The Chapters bookstore at Stanley and Ste. Catherine will be closed and transformed into a Victoria’s Secret lingerie store.

Jeff Berkowitz, an official from Aurora Realty Consultants, which represents Victoria's Secret, told CTV Montreal Wednesday that the lingerie shop will open in the same space midway through 2015.

The 35,000-square-foot store will become the world’s second-largest Victoria’s Secret outlet.

Janet Eger of Chapters said the chain decided not to renew its lease at that location on Oct.4, but said that shoppers can be served at the nearby Indigo in Place Montreal Trust, which is owned by the same company.
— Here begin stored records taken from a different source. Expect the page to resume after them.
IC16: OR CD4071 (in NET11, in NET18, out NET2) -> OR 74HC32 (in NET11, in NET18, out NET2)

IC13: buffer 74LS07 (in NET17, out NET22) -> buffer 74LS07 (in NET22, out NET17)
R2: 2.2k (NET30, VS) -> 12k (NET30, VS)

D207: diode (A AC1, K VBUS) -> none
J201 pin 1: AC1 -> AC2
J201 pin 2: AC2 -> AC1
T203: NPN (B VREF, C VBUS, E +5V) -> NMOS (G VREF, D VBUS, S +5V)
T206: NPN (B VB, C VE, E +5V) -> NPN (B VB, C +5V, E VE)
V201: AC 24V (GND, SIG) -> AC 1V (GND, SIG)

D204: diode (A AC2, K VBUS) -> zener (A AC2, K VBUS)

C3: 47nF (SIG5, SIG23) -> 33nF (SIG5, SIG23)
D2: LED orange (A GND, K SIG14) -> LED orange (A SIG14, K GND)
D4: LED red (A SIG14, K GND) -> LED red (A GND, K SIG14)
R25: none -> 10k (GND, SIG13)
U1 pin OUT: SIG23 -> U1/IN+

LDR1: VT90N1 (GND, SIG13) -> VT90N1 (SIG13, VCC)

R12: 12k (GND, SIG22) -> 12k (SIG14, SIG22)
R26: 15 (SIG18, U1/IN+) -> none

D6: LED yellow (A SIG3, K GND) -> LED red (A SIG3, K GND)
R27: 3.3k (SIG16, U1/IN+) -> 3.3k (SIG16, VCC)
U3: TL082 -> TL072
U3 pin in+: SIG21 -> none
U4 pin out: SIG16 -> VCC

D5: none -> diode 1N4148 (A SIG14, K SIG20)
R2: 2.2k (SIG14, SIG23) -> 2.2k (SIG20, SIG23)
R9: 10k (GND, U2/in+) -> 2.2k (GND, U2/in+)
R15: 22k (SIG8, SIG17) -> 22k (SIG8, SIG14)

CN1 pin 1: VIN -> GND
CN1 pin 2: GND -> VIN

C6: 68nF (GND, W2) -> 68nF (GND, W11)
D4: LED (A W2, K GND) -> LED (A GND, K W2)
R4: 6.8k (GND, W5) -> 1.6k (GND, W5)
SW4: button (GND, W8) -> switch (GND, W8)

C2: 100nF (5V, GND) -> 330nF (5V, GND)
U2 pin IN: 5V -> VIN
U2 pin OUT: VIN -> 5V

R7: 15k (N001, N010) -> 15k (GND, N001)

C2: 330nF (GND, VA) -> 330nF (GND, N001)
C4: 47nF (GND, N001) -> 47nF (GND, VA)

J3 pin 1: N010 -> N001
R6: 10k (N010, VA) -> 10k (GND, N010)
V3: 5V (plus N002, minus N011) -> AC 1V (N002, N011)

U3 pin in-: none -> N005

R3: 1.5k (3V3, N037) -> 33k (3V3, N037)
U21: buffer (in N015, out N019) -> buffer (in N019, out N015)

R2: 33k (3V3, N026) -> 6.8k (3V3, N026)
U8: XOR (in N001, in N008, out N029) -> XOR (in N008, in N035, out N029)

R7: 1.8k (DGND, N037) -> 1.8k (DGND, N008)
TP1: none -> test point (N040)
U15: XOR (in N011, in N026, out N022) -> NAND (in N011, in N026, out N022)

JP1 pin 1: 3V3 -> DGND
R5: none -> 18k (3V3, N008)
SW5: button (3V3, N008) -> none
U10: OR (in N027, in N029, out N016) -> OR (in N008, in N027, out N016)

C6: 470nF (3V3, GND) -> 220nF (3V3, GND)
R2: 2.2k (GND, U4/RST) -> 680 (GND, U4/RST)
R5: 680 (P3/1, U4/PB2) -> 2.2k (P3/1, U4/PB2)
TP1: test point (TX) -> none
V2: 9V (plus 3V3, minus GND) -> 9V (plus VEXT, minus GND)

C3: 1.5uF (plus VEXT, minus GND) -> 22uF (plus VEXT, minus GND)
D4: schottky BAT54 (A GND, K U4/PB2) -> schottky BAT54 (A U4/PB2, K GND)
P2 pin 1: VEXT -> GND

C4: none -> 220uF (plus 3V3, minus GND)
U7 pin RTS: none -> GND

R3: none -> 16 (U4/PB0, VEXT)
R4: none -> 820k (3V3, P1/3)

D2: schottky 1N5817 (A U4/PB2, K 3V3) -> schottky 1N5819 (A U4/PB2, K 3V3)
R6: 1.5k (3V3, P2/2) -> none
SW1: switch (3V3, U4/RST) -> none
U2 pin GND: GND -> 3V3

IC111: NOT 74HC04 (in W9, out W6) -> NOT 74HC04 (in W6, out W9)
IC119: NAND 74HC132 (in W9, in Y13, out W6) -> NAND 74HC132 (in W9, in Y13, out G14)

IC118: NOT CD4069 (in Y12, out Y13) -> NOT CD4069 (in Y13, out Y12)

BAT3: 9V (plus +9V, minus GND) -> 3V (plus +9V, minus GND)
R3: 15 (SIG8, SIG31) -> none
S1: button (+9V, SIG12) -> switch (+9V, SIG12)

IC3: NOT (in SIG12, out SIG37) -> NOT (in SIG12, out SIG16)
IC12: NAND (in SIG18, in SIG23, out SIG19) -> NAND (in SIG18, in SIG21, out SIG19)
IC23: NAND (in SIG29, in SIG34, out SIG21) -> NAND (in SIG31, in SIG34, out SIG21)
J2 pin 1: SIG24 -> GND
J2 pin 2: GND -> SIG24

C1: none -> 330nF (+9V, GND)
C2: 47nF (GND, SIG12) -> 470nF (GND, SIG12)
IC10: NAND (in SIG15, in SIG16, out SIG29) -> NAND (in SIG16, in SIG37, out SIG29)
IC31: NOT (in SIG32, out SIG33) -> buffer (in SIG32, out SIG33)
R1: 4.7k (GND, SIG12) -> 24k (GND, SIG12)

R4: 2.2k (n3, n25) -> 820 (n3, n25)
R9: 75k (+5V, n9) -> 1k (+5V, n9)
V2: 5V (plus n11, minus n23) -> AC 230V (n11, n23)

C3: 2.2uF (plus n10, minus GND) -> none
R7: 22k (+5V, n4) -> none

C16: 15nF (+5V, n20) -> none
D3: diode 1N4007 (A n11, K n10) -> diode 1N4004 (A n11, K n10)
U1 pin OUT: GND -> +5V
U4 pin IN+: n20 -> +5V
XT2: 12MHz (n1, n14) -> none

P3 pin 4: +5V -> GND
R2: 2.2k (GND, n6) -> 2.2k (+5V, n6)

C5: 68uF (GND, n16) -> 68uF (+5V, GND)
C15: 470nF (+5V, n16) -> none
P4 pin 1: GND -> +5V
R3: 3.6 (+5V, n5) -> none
“Their revenue and same-store sales have been in decline for the last five years, however their on-line offering has been increasing. In 2012-13 it was up 10 per cent and the first quarter of 2014 it was up 19 per cent, so there's definitely this transition away from the brick-and-mortar location,” said ScotiaMcLeod financial expert Arnold Zwaig.

The company said it has been spreading itself too thin over two locations that are just a few blocks apart.

“We're amalgamating and as you can appreciate downtown stores - you need but one - and we have two within three or four blocks of each other and quite a large amount of square footage. We did exactly the same thing in Toronto quite a few years ago,” explained Drew McGowen, vice-president of real estate and development at Indigo Books and Music Inc.

The company plans now to upgrade the Indigo store in Place Montreal Trust...

Despite the upgrades, bookstores are on their way out, said McGill business and technology professor Jui Ramaprasad.

“Yes, you go into the store to browse to look, to see what's new, to see what's happening, to have that experience of being in a bookstore – but once you've had that experience maybe you'll go online and buy it for less money and have it delivered to your home,” she said.

The popularity of e-books is becoming even more favourable with new purchasing options, said Ramaprasad.

“This new rental model which we see in the music industry where people are paying ten dollars a month to access unlimited music, an unlimited music library,” she said.

Small bookstores may also have to find a niche to stay afloat.

“We always had an academic bent because of the nature of what we are, but we realized in order to survive and prosper with the general books we have to go more in that direction and get even more specialized,” said Jason Kack, the general manager of the McGill bookstore.